The Story Behind "Carry Your Cause" with Elizabeth from Eliza Eliza-MAMOQ

As part of our founder interview series, we speak with Elizabeth from Eliza Eliza about the inspiration behind her designs, and how they help create a positive impact for causes close to her heart.

 

What were you doing before you launched Eliza Eliza? What inspired you to start the brand?

 

I used to be a Secondary School Geography Teacher, but after I had my first child in 2012, I never went back. Stepping away from teaching made me realise that it wasn’t something that fully motivated me and I wanted to continue. During my maternity leave, I’d made a small clutch for myself and used it so much that people started to ask if I’d make one for them too. I began researching for linen to buy, as I loved the look and texture of the fabric, and it was then I stumbled across the British woven hemp that I still use today.

 

Eliza Eliza is unique in that you can #carryyourcause. What is this, and where did the idea come from?

 

I really love the business models of brands such as TOMs and Selfish Mother, the idea that a business could not just raise money but also awareness for a particular issue completely resonates with me. It was when I got the idea of producing a bag lined with vulvas to create awareness for the 5 Gynaecological Cancers in partnership with The Eve Appeal, that the concept of creating a specific bag lining explicitly to start conversations really developed. We all want to support our favourite causes, and usually the excuse to talk about it, what better ice breaker than a physical object, such as a bag that we carry around.

 

Eliza Eliza partners with CoppaFeel, Unseen, The Eve Appeal and WWF. How did you choose to partner with these organisations in particular?

 

Selfishly I choose charities and causes that I care for and hope that my passion to share their stories ripples out to others.

 

Which is your favourite item of your collection and why?

 

That’s like choosing my favourite child!! Each collection has grown and blossomed in different ways over time. I’m really proud of the V Collection and how it has broken barriers and started conversations about gynaecological cancer that I couldn’t have imagined. It has even been shared by the likes of Gillian Anderson!

 


Where do you get the inspiration for all of the fun patterns and designs on the inside of your collection?

 

If I’ve found a charity that I wish to work for then I can spend hours researching artist’s designs from all over the World. Then it’s just a matter of contacting them to ask their permission to use their artwork. I’ve been so fortunate that the majority have always been keen to help support the various causes enough to work with me on a particular collection. Alternatively, I have seen an artist’s work I really love and we have worked together to produce a collection, finding a charity that fits in well with the collection cause.

 

Hemp often gets a bad reputation – why do you love it?

 

As a textile, hemp is incredibly strong and durable and although it softens over time, keeps these qualities for much longer than many other natural materials.
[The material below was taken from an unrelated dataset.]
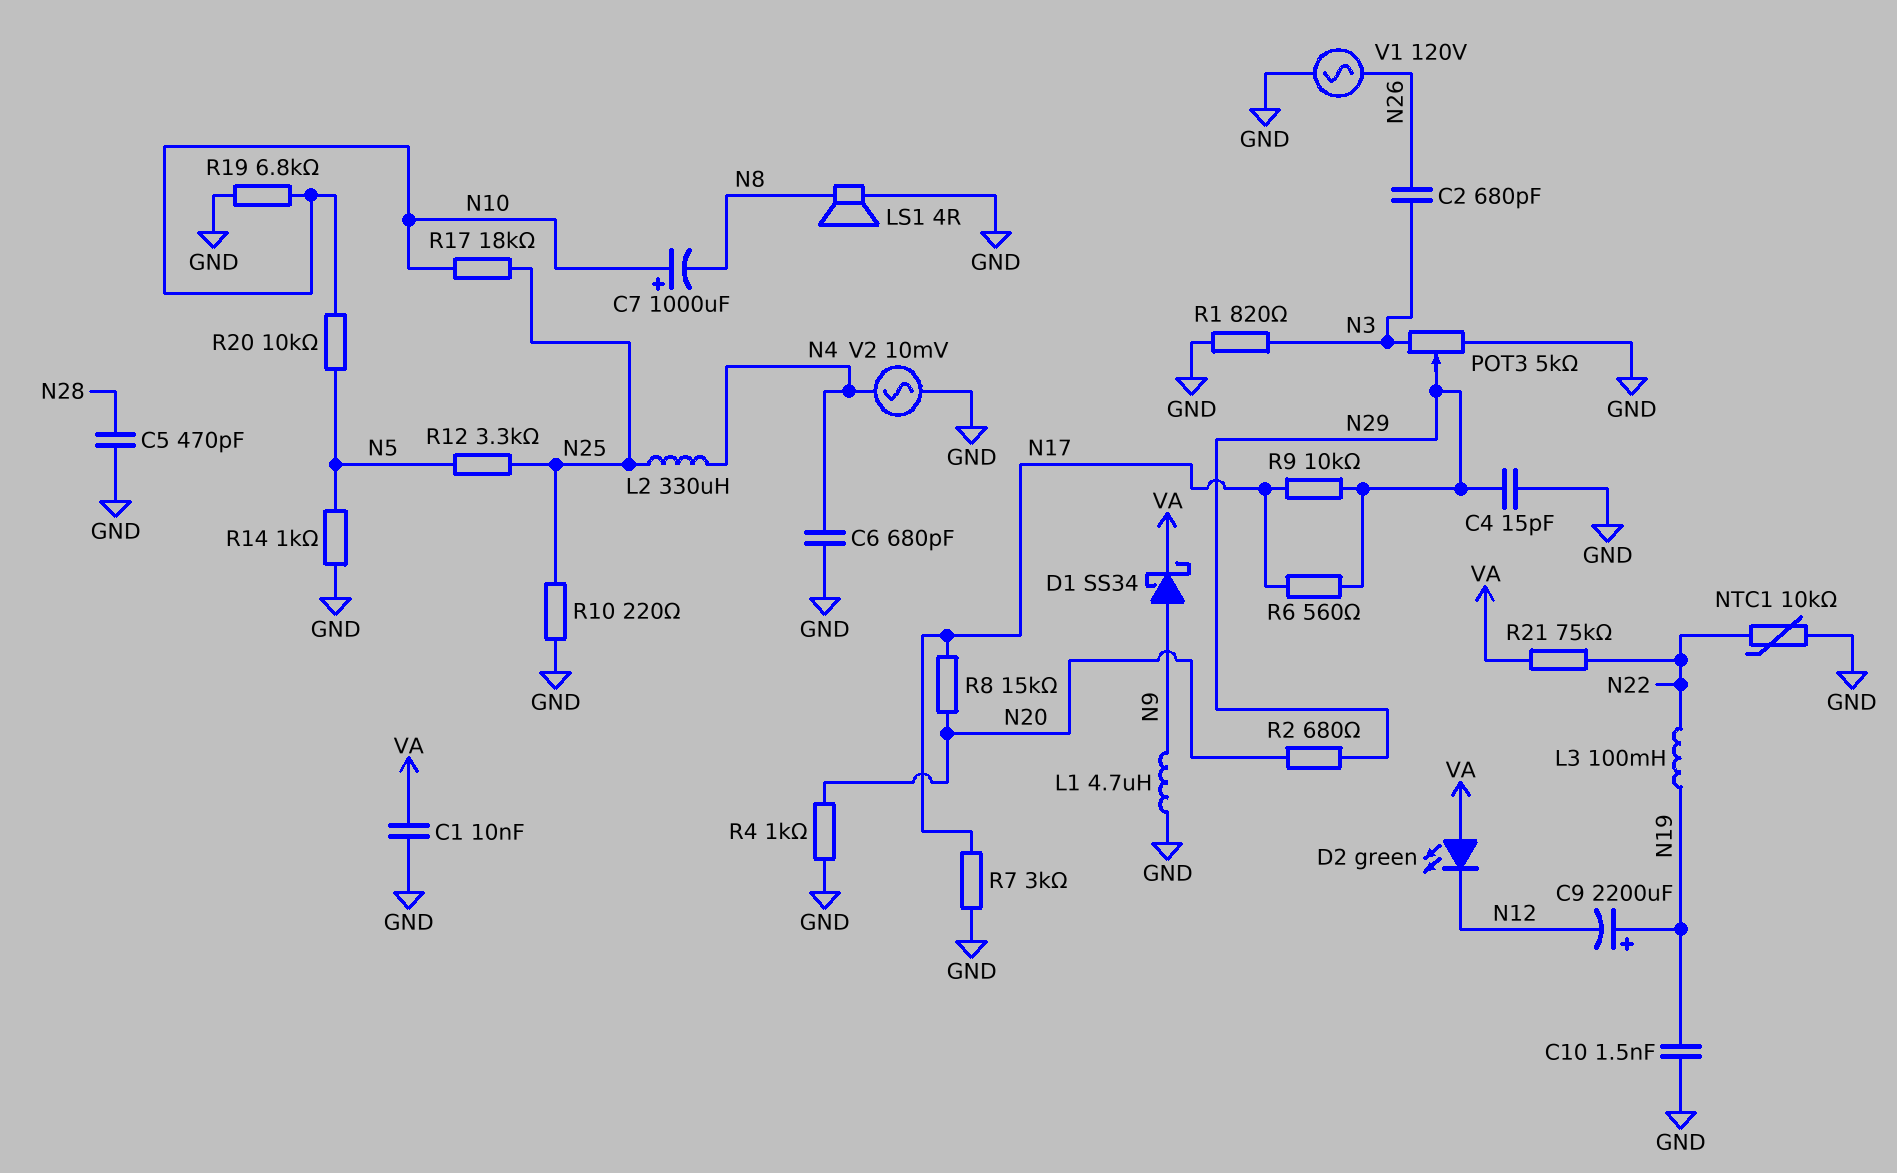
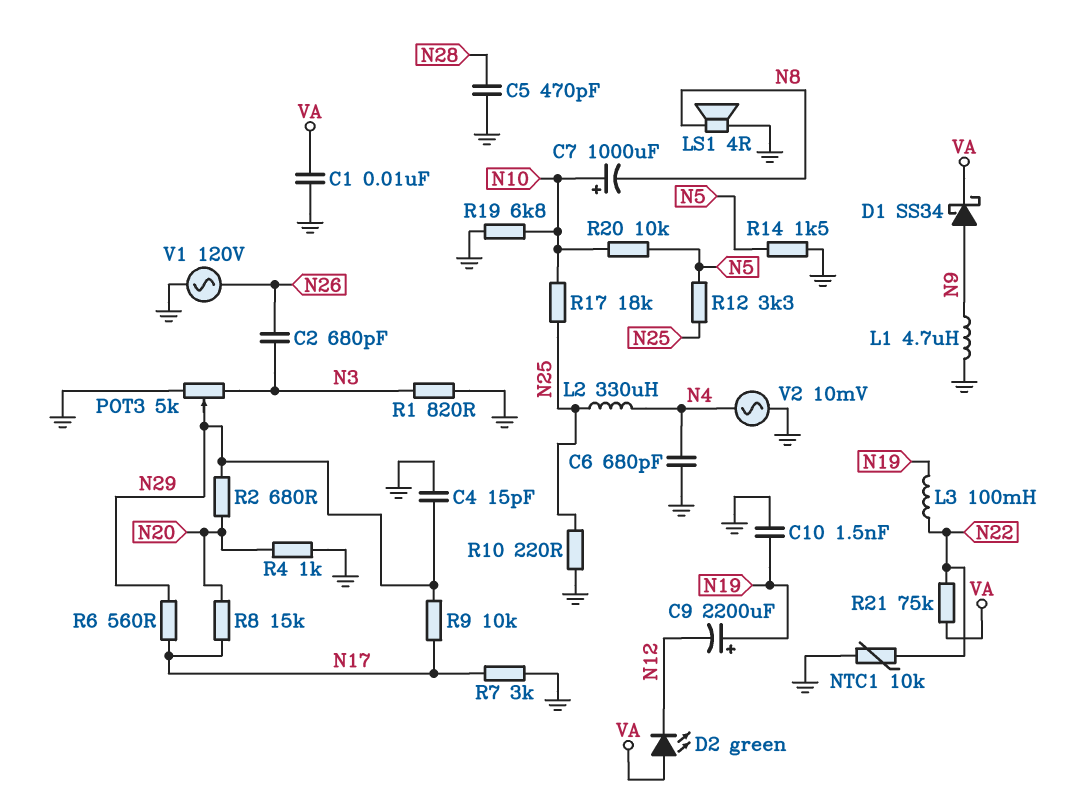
R14: 1k (GND, N5) -> 1.5k (GND, N5)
Hemp has excellent antibacterial and antifungal characteristics, making it highly resistant to rotting and means than my bags are fantastic for taking to wet environments such as the beach! Hemp IS NOT going to get you high if you smoke it! It does come from the same plant genus (Cannabis Sativa) as marijuana, but is a very different variety and has a much lower tetrahydrocannabinol (THC) level to the psychoactive drug.

 

‘Ethical Fashion’ can be a bit of a buzzword. What does ‘ethical fashion’ mean to you?

 

Being more conscious about where our clothes and accessories come from. To me ‘Ethical Fashion’ relates more directly to the human side of how and by whom our products were made.

 

What do you look for in other brands that you support?

 

I like brands that have a clear ethical vision and aren’t afraid to answer questions about their supply chains, if they haven’t already been transparent enough through their website or marketing efforts.

 


Raising children and staying committed to sustainability can be very difficult. What advise would you give to sustainably-minded mums?

 

Stop feeling guilty if you can’t do everything! Like any area of your life that you want to be more sustainable, take it one step at a time. Buying sustainably conscious clothes and toys for children doesn’t always mean buying new organic/wooden etc products either. There are loads of local selling sites/kids markets these days to buy good quality items, often things that are almost new or hardly been used too.

 

How would you like to see Eliza Eliza grow in the future?

 

I would really love to work more closely with my partner charities and artists to create collections that really help break those barriers down, start those conversations and generate the awareness for the causes we care about.